Being able to establish a brand and myself as a brand, as a chef, as an entrepreneur, that white labels for other people and creates new products, trying to do everything. I have some crazy plans that people think are wild. “There’s no way you’ll ever do that.” But I’ve already gone through all the steps and metrics. No, there is a fucking way. I just have to build the relationship with these other entities and come up with a plan. Because it’s not that you can’t do it, no one has a creative mind to do new shit in cannabis. Everyone’s copying everybody else.

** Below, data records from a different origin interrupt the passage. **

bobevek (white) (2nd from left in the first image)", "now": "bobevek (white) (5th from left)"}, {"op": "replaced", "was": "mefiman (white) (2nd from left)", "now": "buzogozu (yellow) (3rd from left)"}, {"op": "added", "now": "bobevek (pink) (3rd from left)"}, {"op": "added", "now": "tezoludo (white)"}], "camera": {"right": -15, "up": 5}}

To me, that’s the fucking biggest battle that I have with this industry is. Even in the black market, when I was trying to do everything legit, people would laugh. “Fuck your 100mg, they’re trash. I buy 500mg.” Bro, let’s go test those 500mg. I guarantee it’s only 25 to 30mg. It’s always been a deception. Maybe that’s why we’ve had the slowest growth, because we don’t deceive people. But the growth that we’ve had, people continue to come back because they love the product. They like what we’re doing, the transparency on what they’re consuming.

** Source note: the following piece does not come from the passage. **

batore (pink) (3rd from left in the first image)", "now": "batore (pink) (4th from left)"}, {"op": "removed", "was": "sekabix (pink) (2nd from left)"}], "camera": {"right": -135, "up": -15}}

That’s what I’m more excited about, is that fight to get rid of the bullshit edibles that are out there and that are saturating our industry. Let people that have been working on the craft of making edibles from scratch, give them the opportunities. Show us how to build businesses, show us what we need as background to help us get empowered. I’m a chef, I’ve never had a business before. I’ve always been used as the main guy to run everything. But “don’t worry, we’re taking care of the numbers.” Awesome guys, keep killing it. Keep crushing it. You’re fucking killing it bro.
And then what? They don’t need you and you have to move forward? Now that I’m a businessman, it’s the craziest transition. I have to put on every hat: a salesman, a training guy, a PhD guy. We need more support for Latinos and black people, all minorities that want the real opportunity, because they’re not there. I’m telling you, one in a million opportunities of me being where I am right now. But I’m fucking trying my best.